Analysis Says Planes Might Be Greener Than Trains
New Scientist has an interesting piece up about the calculable energy costs per mile for various forms of transportation. Despite the headline ("Train can be worse for climate than plane"), the study it describes deals with highway-based vehicles, too: the authors attempted to integrate not just the cost at the tailpipe (or equivalent) for each mode of transport, but also the costs of developing and supporting the associated infrastructure, such as rails, highways and airports. Such comparisons are tricky, though; a few years back, a widely circulated report claimed that the Toyota Prius had a higher per-mile lifetime cost than the Hummer (see that earlier Slashdot post for good reason to be skeptical of the methodology and conclusions). I wonder how the present comparison would be affected by a calculation of (for instance) how much it would cost to move by plane the freight currently carried by trains.
As someone who has read the report (instead of just read articles which summarized it) I can definitively say that that report was, is, and always will be a load of crap.
First off, that report came from a marketing firm, not a serious research organization.
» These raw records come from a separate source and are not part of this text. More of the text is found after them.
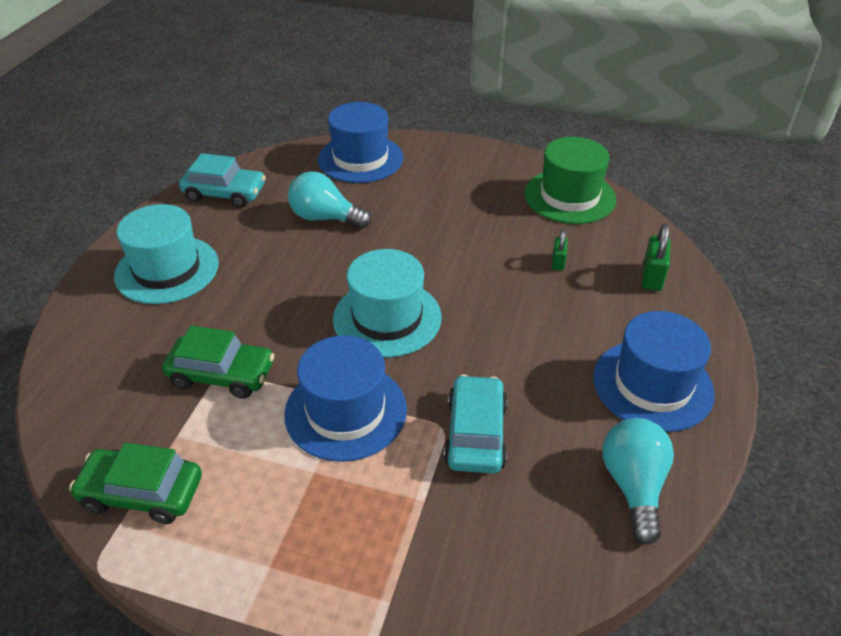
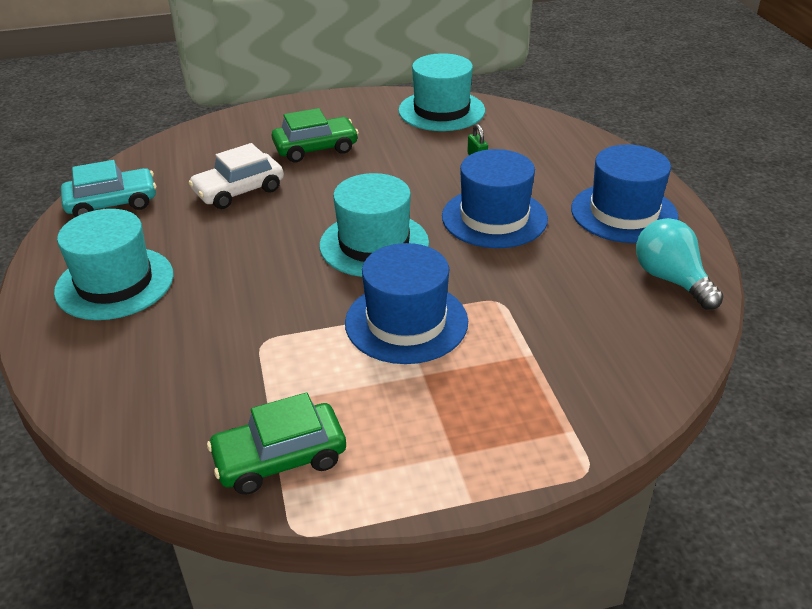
camera: 30 degrees left, 5 degrees down
(222, 374) = (263, 341): green car -> green car (315, 148)
(325, 218) = (239, 191): turquoise light bulb -> white car
(360, 159) = (226, 136): blue hat -> blue hat (494, 218)
(475, 434) = (527, 294): turquoise car -> none
(569, 196) = (441, 111): green hat -> turquoise hat
(652, 277) = (557, 145): green padlock -> none

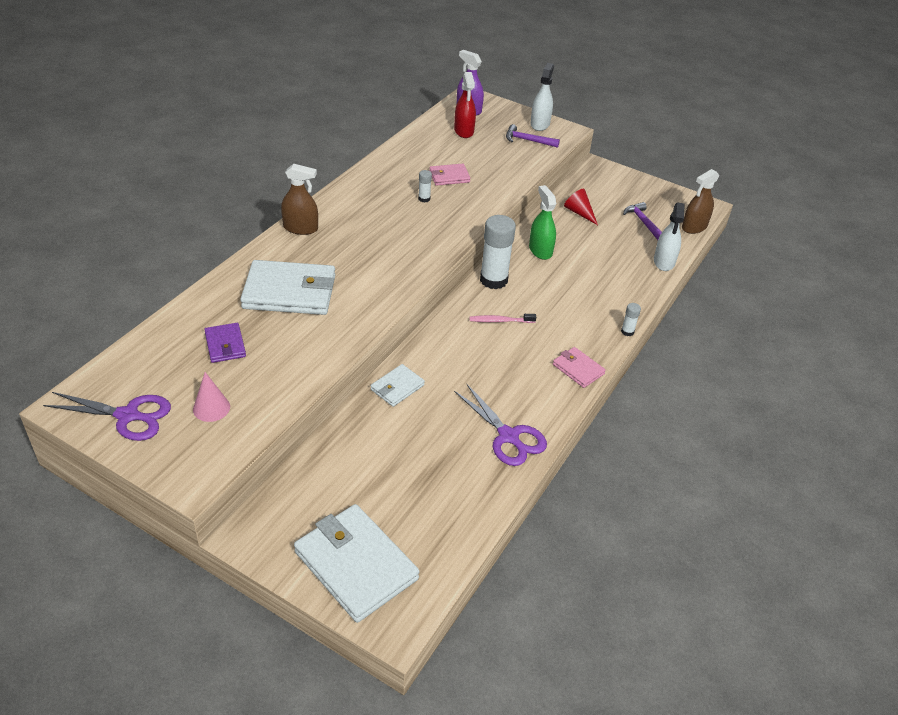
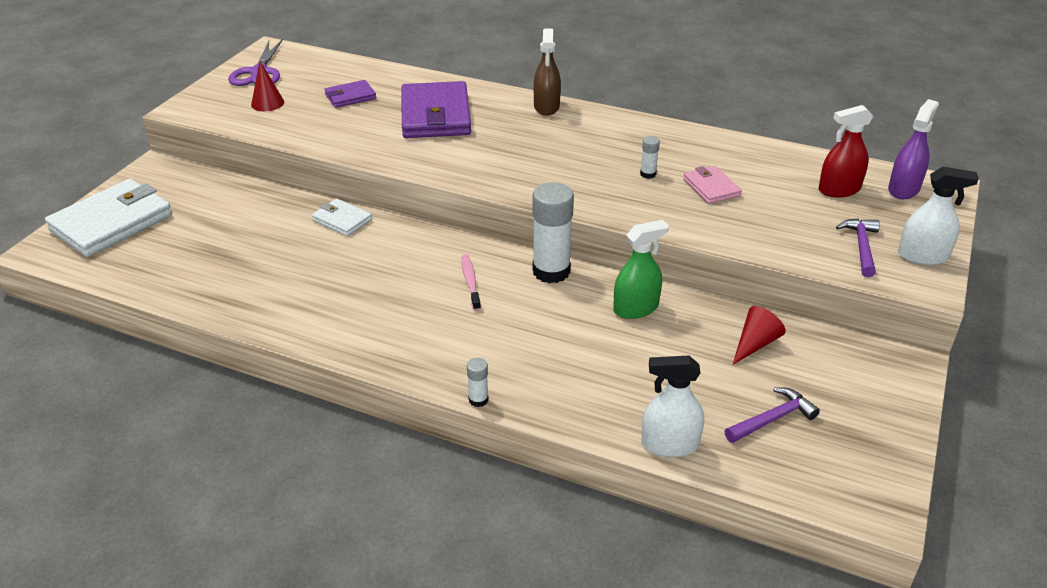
camera: 85 degrees right, 5 degrees down
(211, 408) = (267, 103): pink cone -> red cone
(289, 292) = (435, 115): white wallet -> purple wallet
(508, 436) = (269, 301): purple scissors -> none
(578, 369) = (390, 353): pink wallet -> none
(694, 227) = (798, 489): brown spray bottle -> none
Since when are marketing firms experts on lifetime costs.
Secondly, their estimates were that the bulk of the energy costs for each of these cars was in the cost of recycling and/or disposing of the cars. Specifically, for the Prius, a $20,000 car, they estimated that it would take over $100,000 worth of energy to recycle or dispose of it.
Right off, that doesn't pass the simple common-sense test. If it costs $100,000 to recycle or dispose of a Prius, then who is going to be paying that? For all of the cars on the road, they estimated that disposal and/or recycling would cost at least tens of thousands of dollars. Which is to say, if the report is to be believed, scrap yards are all operating at gargantuan loses, since, generally most of them will pay you for your car rather than charge you to haul it away.
My best guess as to the justification of their lunacy is that they're assuming that all of the plastics in a vehicle will be somehow incinerated at some huge temperature or something (rather than simply put in a landfill, which costs way less energy) and they've slipped a digit or two somewhere. But in the end, it's impossible to judge because although they claim to have some very specific break-downs which justify their numbers for each category of the life-cycle, those break-downs are only available if you spend several thousand dollars to purchase the complete version of the report from them.
Is ERL for real? Is it customary nowadays for journals to charge $1900 to to publish an article?